With a few remarks on two proverbs more I will bring this lecture to an end. Here is one with an insight at once subtle and profound into the heart of man: Ill doers are ill deemers; and instead of any commentary on this of my own let me quote some words which were not intended to be a commentary upon it at all, and which furnish notwithstanding a better than any which I could hope to give. They are words of a great English divine of the 17th century, who is accounting for the offence which the Pharisee took at the Lord’s acceptance of the affectionate homage and costly offering of the woman that was a sinner: “Which familiar and affectionate officiousness, and sumptuous cost, together with that sinister fame that woman was noted with, could not but give much scandal to the Pharisees there present. For that dispensation of the law under which they lived making nothing perfect, but only curbing the outward actions of men; it might very well be that they, being conscious to themselves of no better motions within than of either bitterness or lust, how fair soever they carried without, could not deem Christ’s acceptance of so familiar and affectionate a service from a woman of that fame to proceed from anything better than some loose and vain principle ... for by how much every one is himself obnoxious to temptation, by so much more suspicious he is that others transgress, when there is anything that may tempt out the corruptions of a man.” [181]
Chinese proverb.
And in this Chinese proverb which follows, Better a diamond with a flaw, than a pebble without one, there is, to my mind, the assertion of a great Christian truth, and of one which reaches deep down to the very foundations of Christian morality, the more valuable as coming to us from a people beyond the range and reach of the influences of direct Revelation.

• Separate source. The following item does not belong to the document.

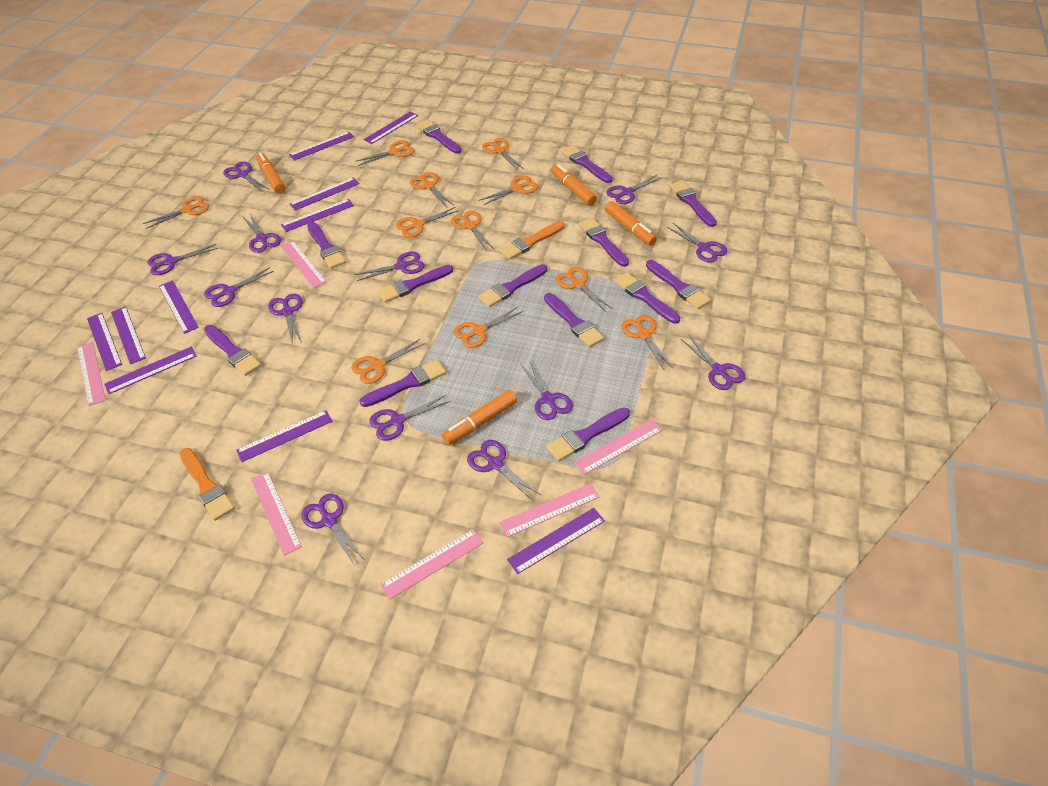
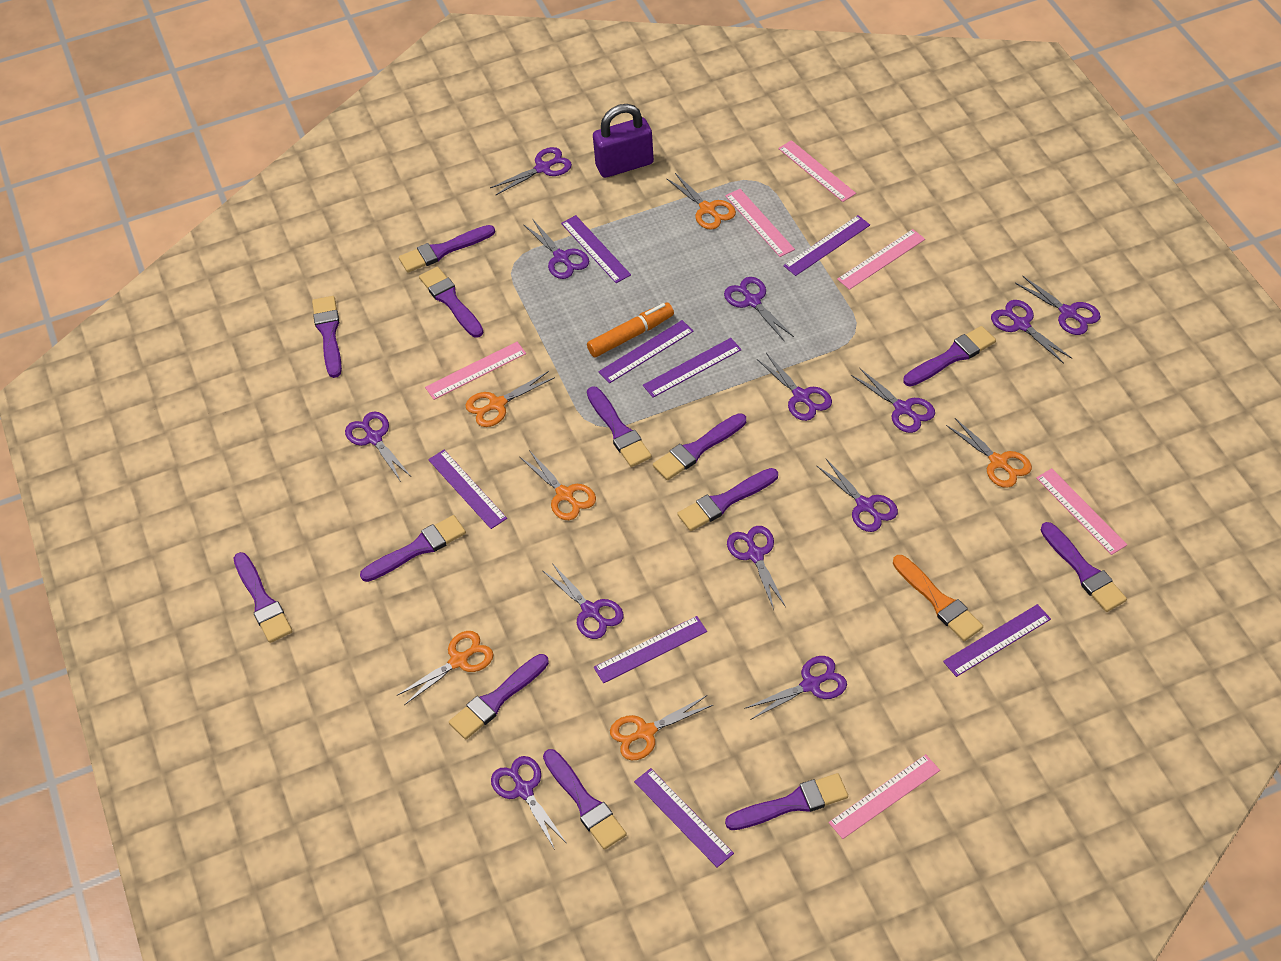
orange brush: 2 -> 1
orange marker: 4 -> 1
orange scissors: 11 -> 6
purple padlock: 0 -> 1
purple ruler: 10 -> 8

We may not be all aware of the many and malignant assaults which were made on the Christian faith, and on the morality of the Bible, through the character of David, by the blind and self-righteous Deists of a century or more ago. Taking the Scripture testimony about him, that he was the man after God’s heart, and putting beside this the record of those great sins which he committed, they sought to set these great, yet still isolated, offences in the most hateful light; and thus to bring at once him, and the Book which praised him, to a common shame. But all this while, the question of the man, what he was, and what the moral sum total of his life, to which alone the Scripture testimony bore witness, and to which alone it was pledged, this was a question with which they concerned themselves not at all; while yet it was a far more important question than what any of his single acts may have been; and it was this which, in the estimate of his character, was really at issue. To this question we answer, a diamond, which, if a diamond with a flaw, as are all but the one “entire and perfect chrysolite,” would yet outvalue a mountain of pebbles without one, such as they were; even assuming the pebbles to be without; and not merely to seem so, because their flaw was an all-pervading one, and only not so quickly detected, inasmuch as the contrast was wanting of any clearer material which should at once reveal its presence.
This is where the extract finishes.